The Origin series from SGI is a distributed shared memory multiprocessor derived from the Stanford DASH and the Cray T3D. Each of its nodes consists of a pair of MIPS  processors (R10K and up) connected by a common memory controller/network interface called a hub. The hub contains a 4x4 crossbar that connects its four I/O ports. The network interface connects to a router (with a 6x6 crossbar, 4.8 GB/s, synchronous, 200 MHz, 20-bits wide, packet-switched, 128 bit data + 8 bit sideband (control) packets) which can directly connect two nodes (4 processors) within a chassis. Beyond this number, the quad-processor dual-node chassis units are connected by a hypercube of up to 5 dimensions, for a maximum of 128 processors in the original version (larger versions were specifically developed for one of the national labs). The hubs include a separate directory memory for managing coherency.

The original router chip, called SPIDER, was 160 square mm, 5-layer, 0.5 micron CMOS in a custom 624 pin ceramic package. It operated on 3.3 volts and dissipated 29 watts. Three of its ports were designed for intra-chassis (single-ended) wiring and three were designed for inter-chassis (differential) signaling. Latency through the chip is about 50 ns.

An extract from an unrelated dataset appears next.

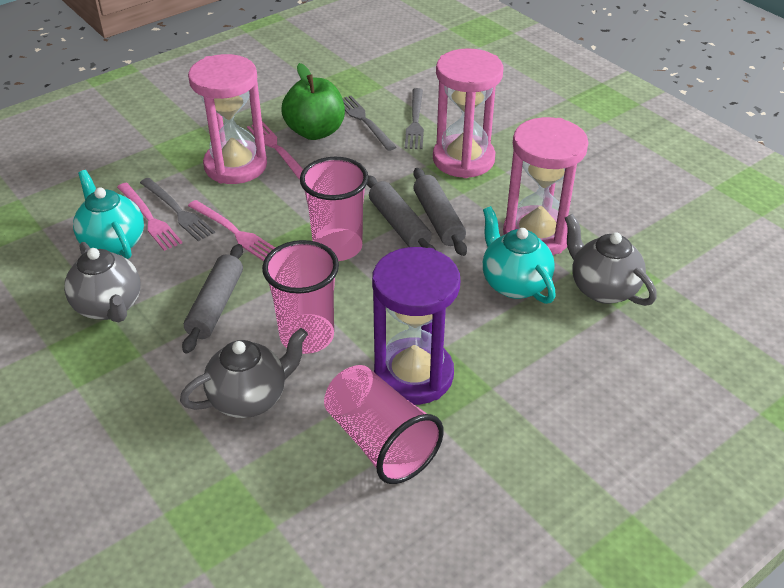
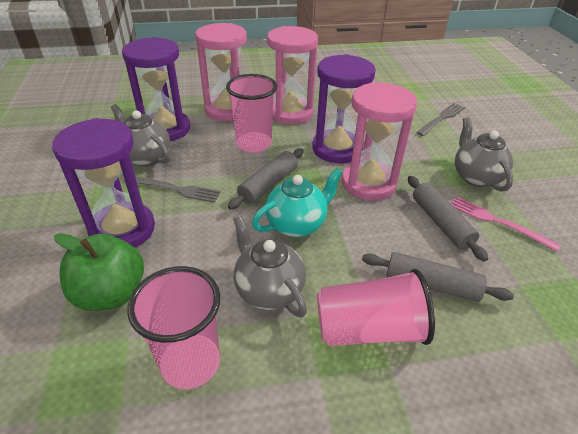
grey fork: 3 -> 2
pink fork: 3 -> 1
purple hourglass: 1 -> 3
turquoise teapot: 2 -> 1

An interesting physical feature of the Origin is that the hypercube interconnect uses a front-plane bus (ribbon cable) to connect separate chassis. This was always thought to be a problem from a marketing perspective (users dislike having ugly cables running across the fronts of their machines) but SGI has incorporated a clean-looking integral inter-chassis cover that hides the ribbon cables and yet fits appropriately with the exterior design of the machine.

KSR-1

This was a cache-only multiprocessor based on a wide ring with a hierarchy of rings for expanding the system. It used a custom 64-bit processor running at 20 MHz. The majority of each processor was a search engine that maintained a distributed directory and controled the interface to the ring.

The processor contained only caches -- up to 32 MB per node. Of course, there is no attempt here to save cost by using a memory hierarchy.

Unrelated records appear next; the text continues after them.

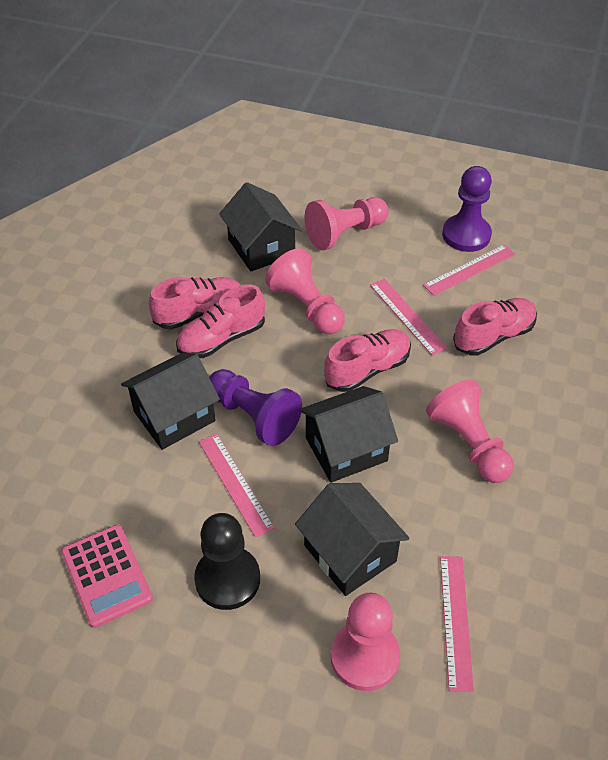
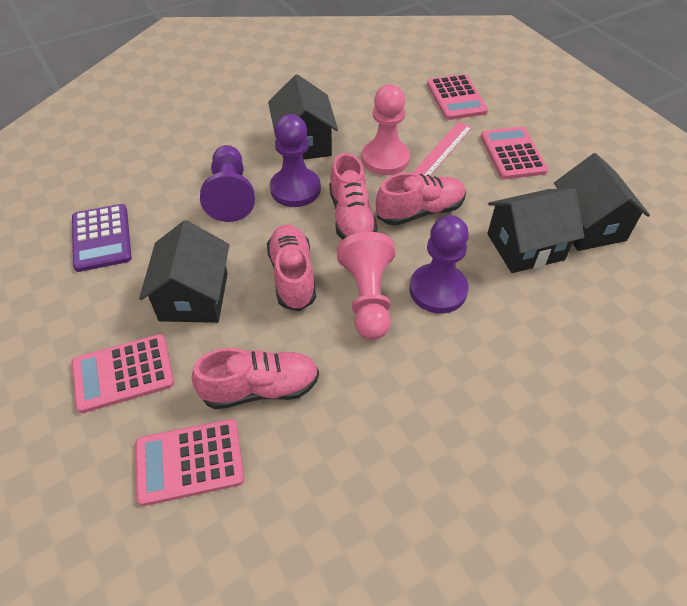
black pawn: 1 -> 0
pink calculator: 1 -> 4
pink pawn: 4 -> 2
pink ruler: 4 -> 1
purple calculator: 0 -> 1
purple pawn: 2 -> 3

The basic idea is that, as data is requested, it goes onto the ring and cycles around to its destination. As it passes other processors that also have outstanding requests for it, they may be granted ownership for long enough to access it before it moves on. Once it reaches the requesting node, it is owned by that node until another request arrives.

Data is transmitted in 128 byte blocks (i.e. 1 K-bit) at a time.

The KSR was designed as a total system -- each rack of processors had its own power supply, cooling, disk bays, and I/O channels. In fact, even though it was designed to be a supercomputer, its best applications turned out to be in the area of online transaction processing. The company is now out of business.

Dataflow

We have examined static dataflow in which a graph specifies the operations and tokens flow through the graph in a staged pipelined manner. In a dynamic dataflow processor, tokens are tagged with context information. A processing node fires whenever it finds a complete set of input tokens with the same context.

In a dynamic dataflow system, the tokens are stored in a memory, and on each clock the memory is searched for sets of tokens that are ready to fire. This is, of course, a good application for an associative memory. However, more recent designs have used more sophisticated storage mechanisms to avoid the expense of associative memory.

The result of an operation is a new token that is placed back into memory with an appropriate context. The original input tokens are destroyed (consumed).

Thus, it is possible for groups of tokens to fire out of order, depending on when they are ready.